Open Source Success: Linux on the Mainframe

Twenty years ago, IBM opened its most proprietary computer technology—the data-centric, IBM Z mainframe platform—to Linux, an open source operating system. That decision may seem logical and straightforward given the now widespread adoption of Linux and open source software, but at the time it was a bold choice, and it has proven to be a resounding success. In this Resource article, we’ll look at this important link in the evolutionary chain of open source.

In Hindsight

In the announcement marking this 20-year anniversary of Linux on Z, Ross Mauri, General Manager for IBM Z, noted that “starting with Java in the late 1990s, IBM saw an opportunity to solve a major problem in the business world—bridging the gaps between existing technologies in their data centers and new business channels like the Internet.”

As Steven J. Vaughan-Nichols has reported, at that time, “Linux was the open source software darling and the IBM mainframe was the proprietary hardware king. IBM leadership could see, long before other major companies would, that Linux was the future of operating systems.”

Back in 2000, Vaughan-Nichols said, “Irving Wladawsky-Berger, then IBM's Vice President of Technology and Strategy, explained to the skeptical stockholders that ‘if Linux were just another operating system, we wouldn't be all that high on it. But that's what's so interesting. Linux is an operating system, but it's also radically different from anything that has come before it. It changes the way software is created and delivered.’”

Big Iron

Mainframes, or big iron, as they are sometimes called, have a reputation as monolithic workhorses, which is not necessarily wrong but is also an outdated view. Mainframes are really, really good at processing huge amounts of data, ensuring strong security, and offering fail-safe reliability. 
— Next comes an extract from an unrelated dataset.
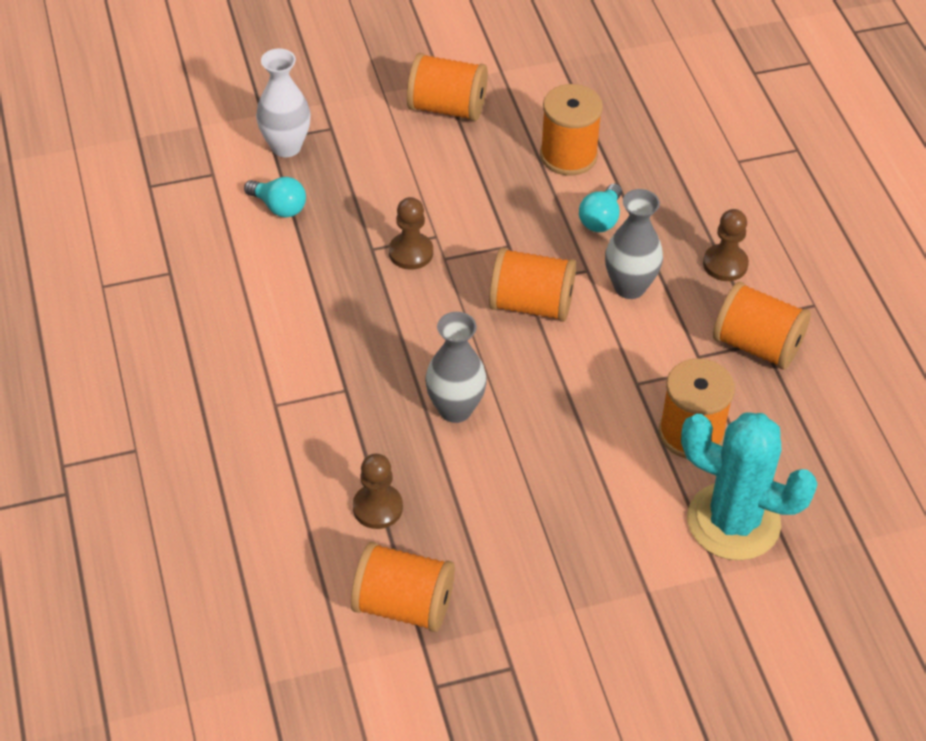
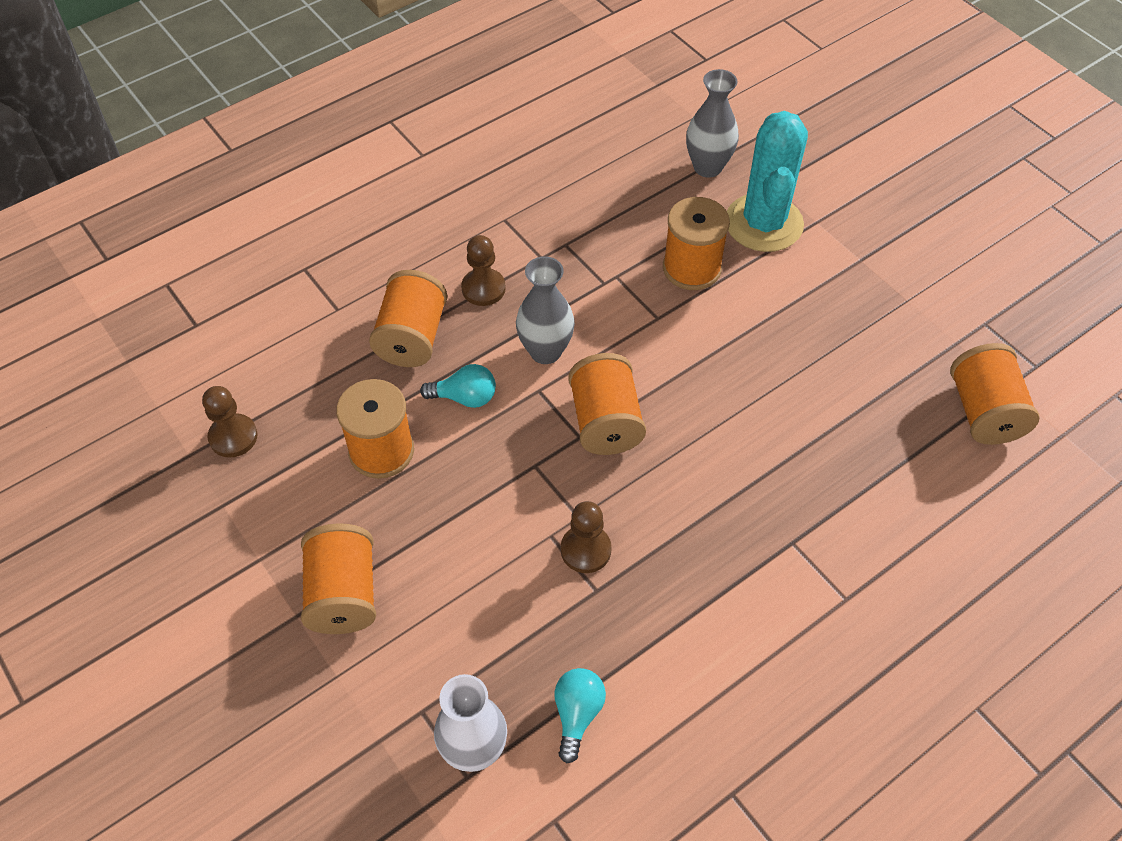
camera: 110 degrees left, 5 degrees up
(377, 508) = (905, 465): brown pawn -> brown pawn (233, 437)
(455, 409) = (763, 442): grey vase -> grey vase (707, 167)
(757, 345) = (571, 246): orange spool -> orange spool (412, 337)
The technology has been around since the 1950s and has long been used in the financial sector, where these features are crucial; modern mainframes, however, are capable of much more. For example, the z15, which was released in 2019, is capable of handling 12 billion encrypted transactions a day and managing customer data across hybrid multi-cloud environments.

In this article, Javier Perez provided technical details of the underlying hardware and software that drives the IBM Z and LinuxONE mainframes: 

The processor architecture for IBM Z and LinuxONE is known as s390x. If you’re new to these two hardware platforms, they are commonly known as mainframes. IBM Z has had a tremendous evolution with world-class, enterprise-grade features for performance, security, reliability, and scale. The latest version, IBM z15, can co-locate different operating systems including Linux, z/OS, z/VSE, and z/TPF. The LinuxONE III model has the same features as IBM Z, but was designed exclusively for the Linux operating system, including most commercial and open source Linux distributions.


According to Philip MacLochlainn, an executive of IBM Systems Server, in this ZDNet article, "Early use cases were people running businesses, but also one of the first customers was NASA who used it to land on the moon." These days, the article stated, a “staggering amount of the world's commerce runs through IBM z.”

"It's pretty startling. 85% of all credit cards, 29 billion ATM transactions per year, 92 of the top 100 banks … 12 billion passenger flights are booked using IBM z each year, and if I trust Google and their count of the number of searches they do, we do 5x more transactions on mainframes—our customers do—than Google does searches each year," MacLochlainn said.

As Steven J. Vaughan-Nichols said, “Linux gave the mainframe new life. Instead of simply supporting old big iron jobs, the pairing of IBM and Z mainframes are finding new tasks for this powerful combination.”